A few months ago I emailed/interviewed 10 people about their experience with love, in their lives.

What is love? Do you believe in love? When did you first feel butterflies in your tummy? Who was you childhood sweetheart? And so on.

Everyone found love (from the questionaire) from 5-7 years old, and they all remembered their sweetheart’s full name, including me.

What happens when love is one-sided? Or is it always, one-sided? Can two people love each other the same?

Do you believe in love?

Playwriting

“You are one of those girls, that arrives from nowhere and departs the same way. You seem present but removed?” Will, ‘pURe’

Love that line. I am drafting my next work, which is again different, to my last 5 plays.
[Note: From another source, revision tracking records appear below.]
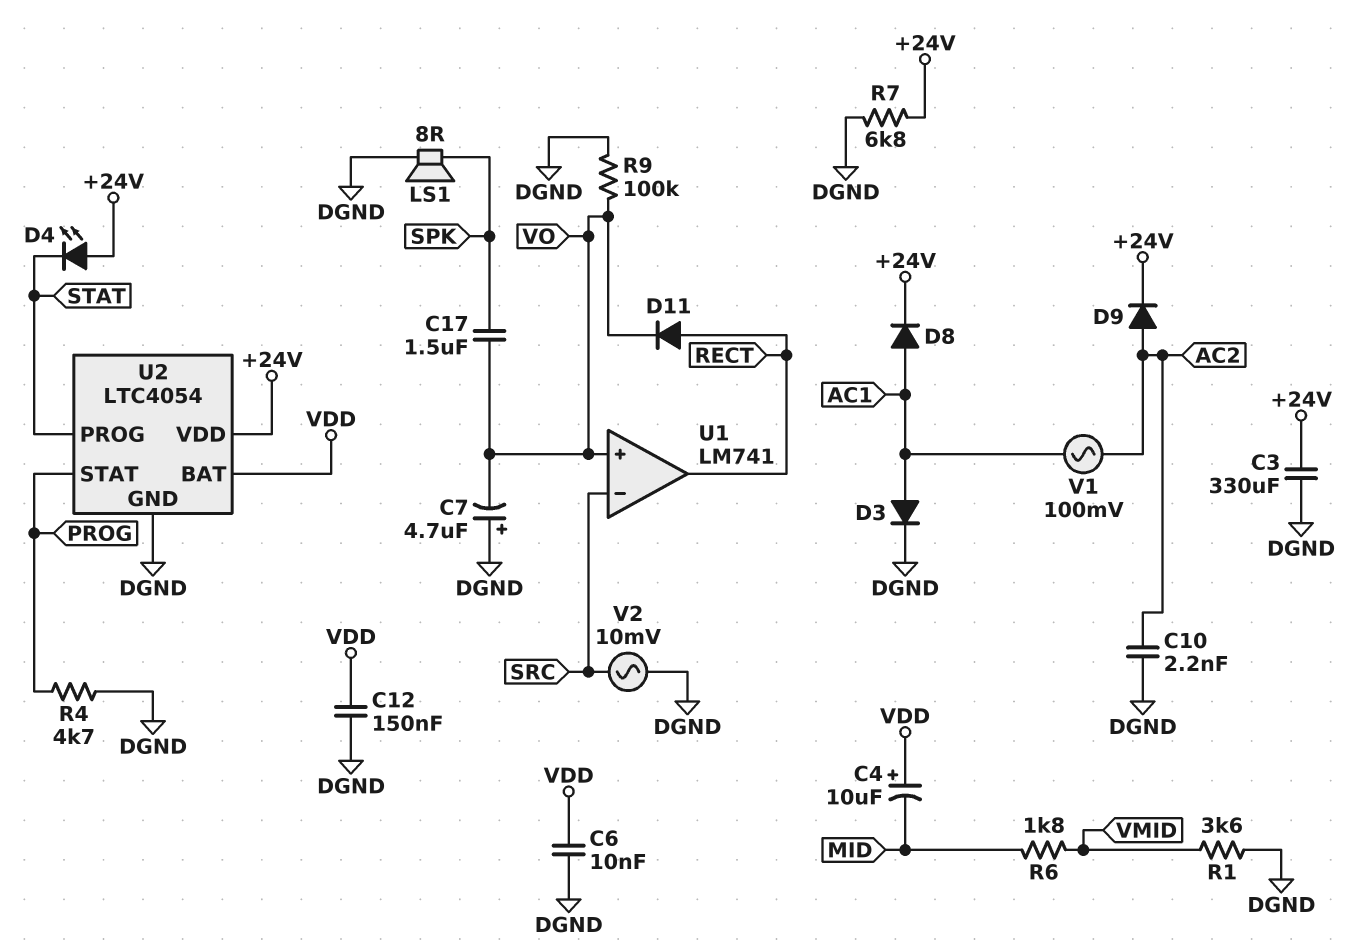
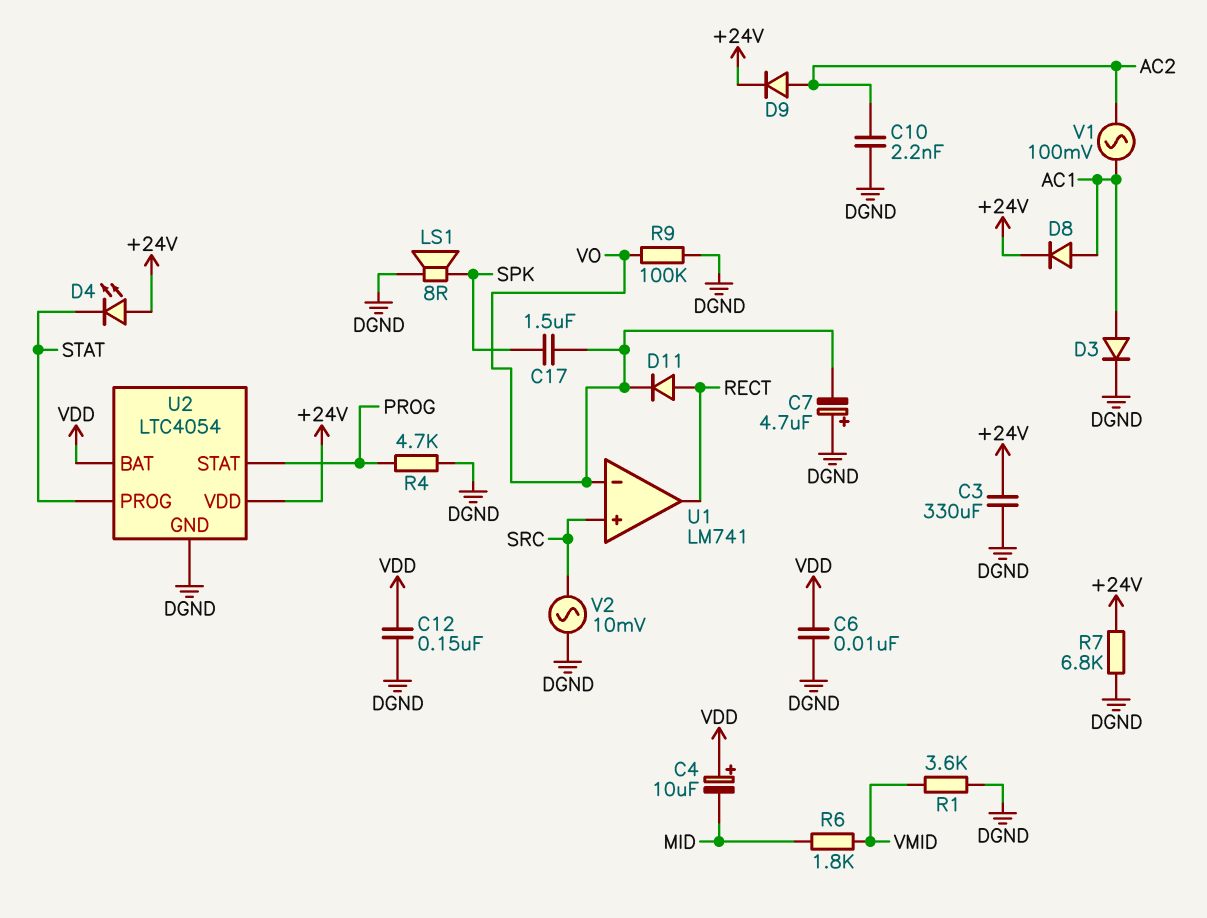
U1 pin in+: VO -> SRC
U1 pin in-: SRC -> VO

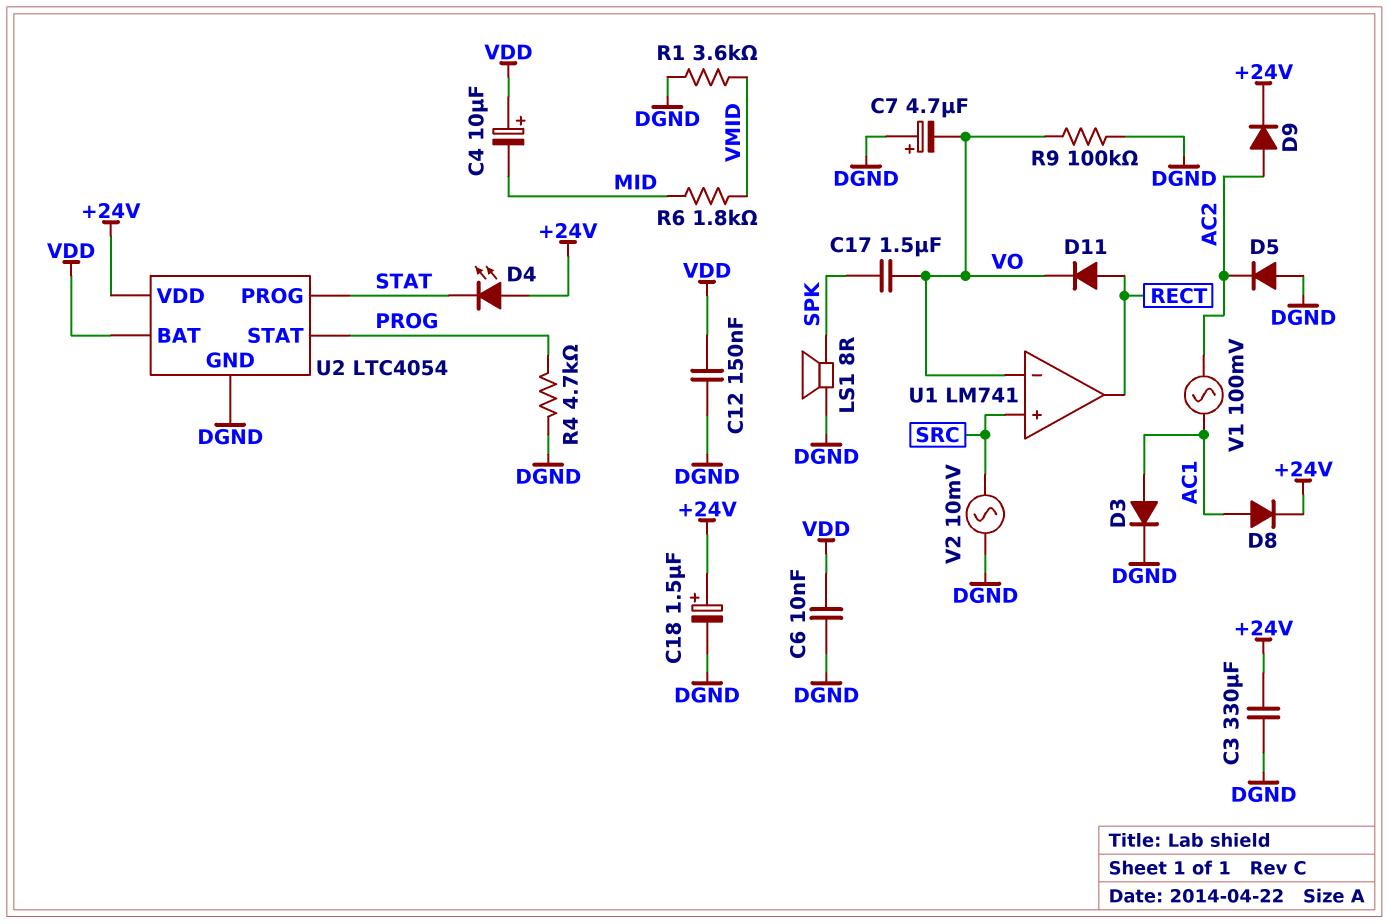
C10: 2.2nF (AC2, DGND) -> none
C18: none -> 1.5uF (plus +24V, minus DGND)
D5: none -> diode (A DGND, K AC2)
R7: 6.8k (+24V, DGND) -> none

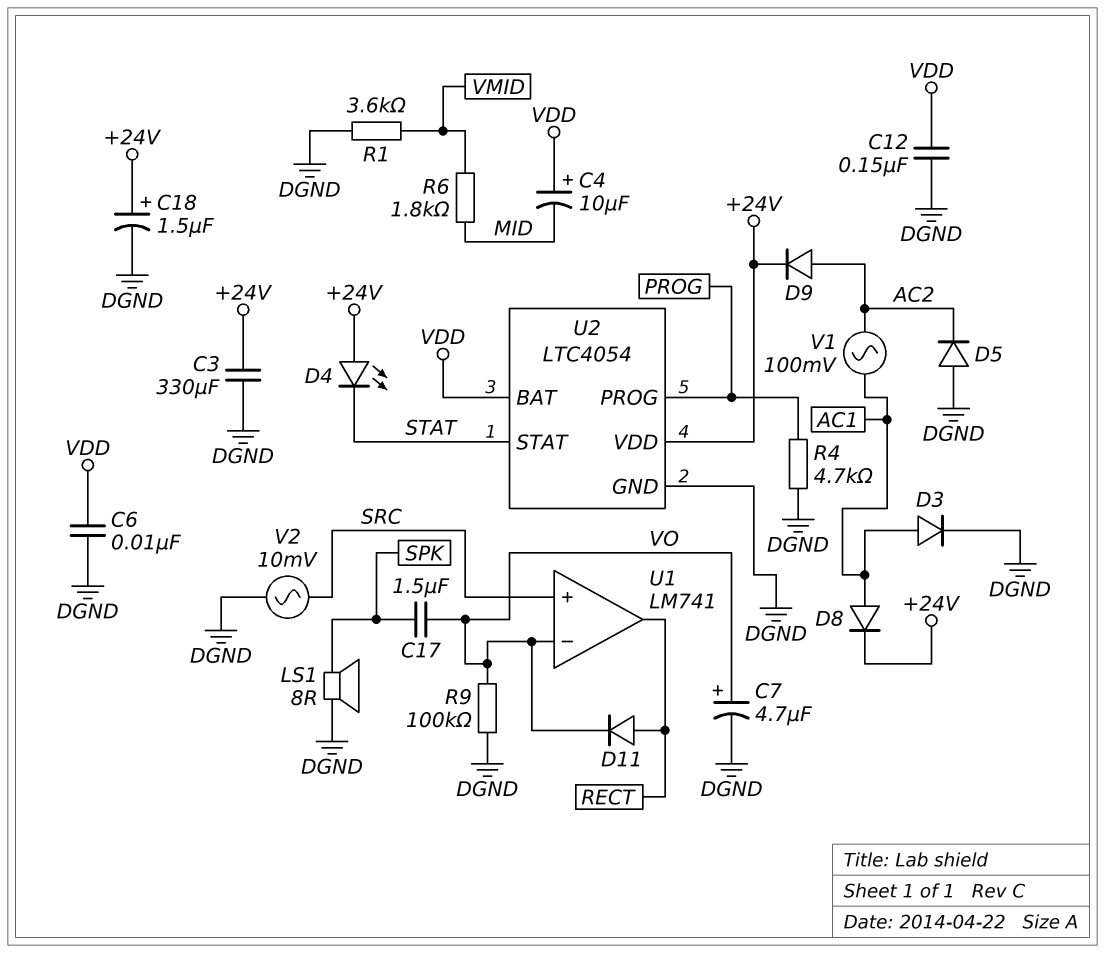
C7: 4.7uF (plus DGND, minus VO) -> 4.7uF (plus VO, minus DGND)
U2 pin PROG: STAT -> PROG
U2 pin STAT: PROG -> STAT

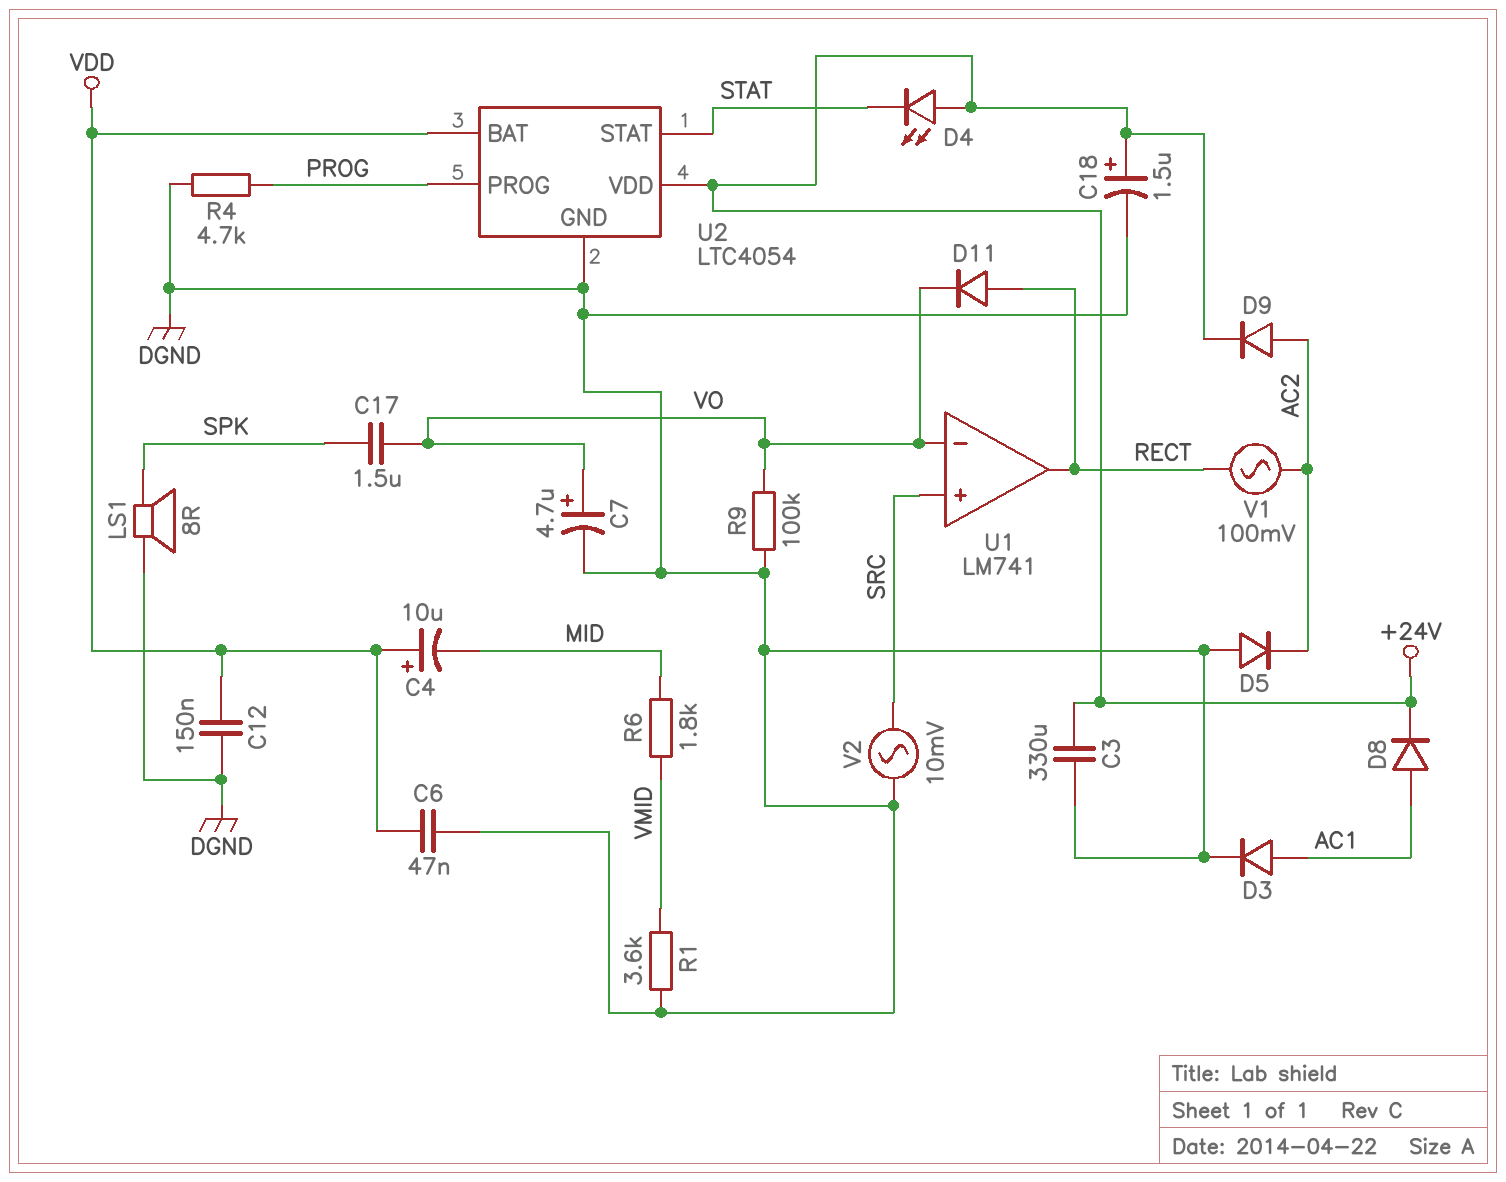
C6: 10nF (DGND, VDD) -> 47nF (DGND, VDD)
V1: AC 100mV (AC1, AC2) -> AC 100mV (AC2, RECT)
I enjoy the intimacy of the stage with my characters, however I like to mix it up with film. Thinking about their interests, and back stories, and their secrets. We all have them. Looking forward to a play reading, in a month or two, nothing like seeing the work take shape.

Language is like oxygen – but so is silence. Sitting in an empty room, brings a wild imagination, and thoughts that wonder on for miles.
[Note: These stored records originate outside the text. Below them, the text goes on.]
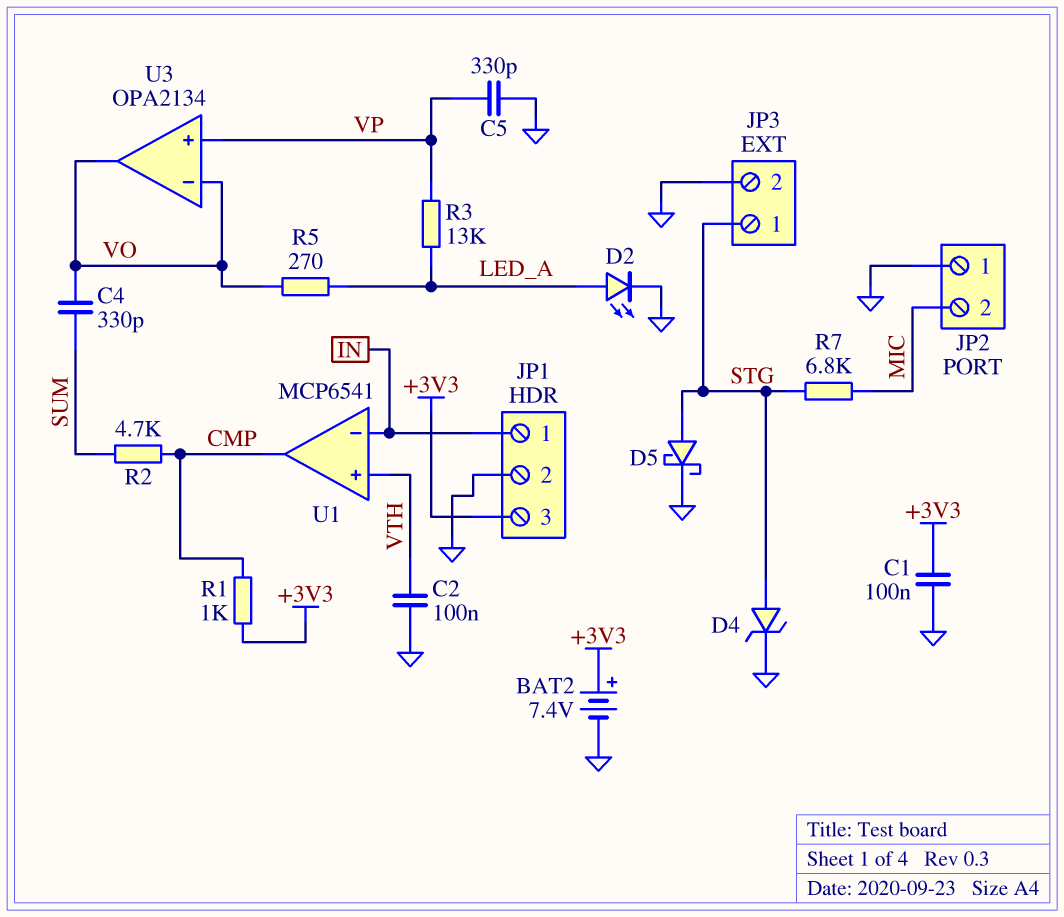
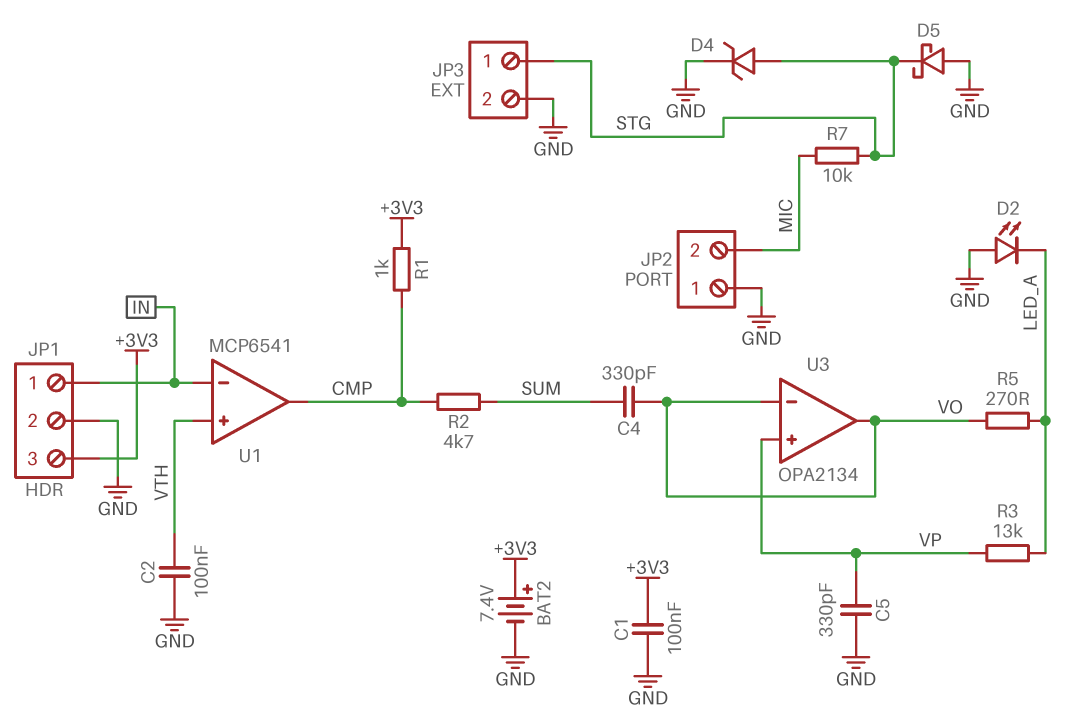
D2: LED (A LED_A, K GND) -> LED (A GND, K LED_A)
D5: schottky (A STG, K GND) -> schottky (A GND, K STG)
R7: 6.8k (MIC, STG) -> 10k (MIC, STG)

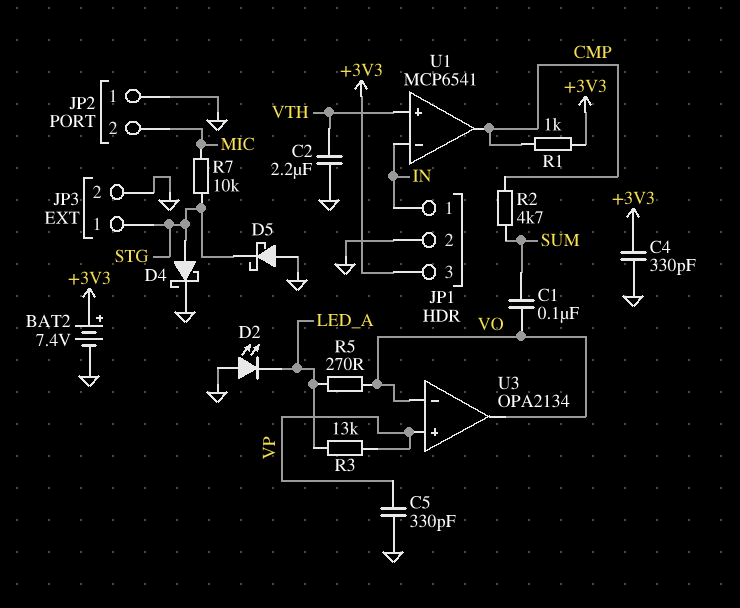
C1: 100nF (+3V3, GND) -> 100nF (SUM, VO)
C2: 100nF (GND, VTH) -> 2.2uF (GND, VTH)
C4: 330pF (SUM, VO) -> 330pF (+3V3, GND)
D4: zener (A STG, K GND) -> schottky (A STG, K GND)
I am not one of those people, who write everyday. I write when I want to. This brings depth and colour to my work, when writing from the heart.

What is your experience with writing plays?

Stage

There is no like-for-like, when it comes to theatre. I prefer the old fashioned writing style, pen and paper. My shelves are bulging with notebooks, full of thoughts, poetry, extracts and potential material for the stage and screen. Presently, penning my new play, potentially a ‘playreading’ of my script will occur next month, informally. Two people, that meet by chance and explore their existence in seven hours. Incubated love. It is a true adventure, discovering the essence, of these characters through the platform of writing. Consumed with how they think and what they feel, whether it is an (action) stage direction, or text. I see them in my imagination, becoming more real, as the dialogue deepens. Solitude is heaven, when you are lost in language.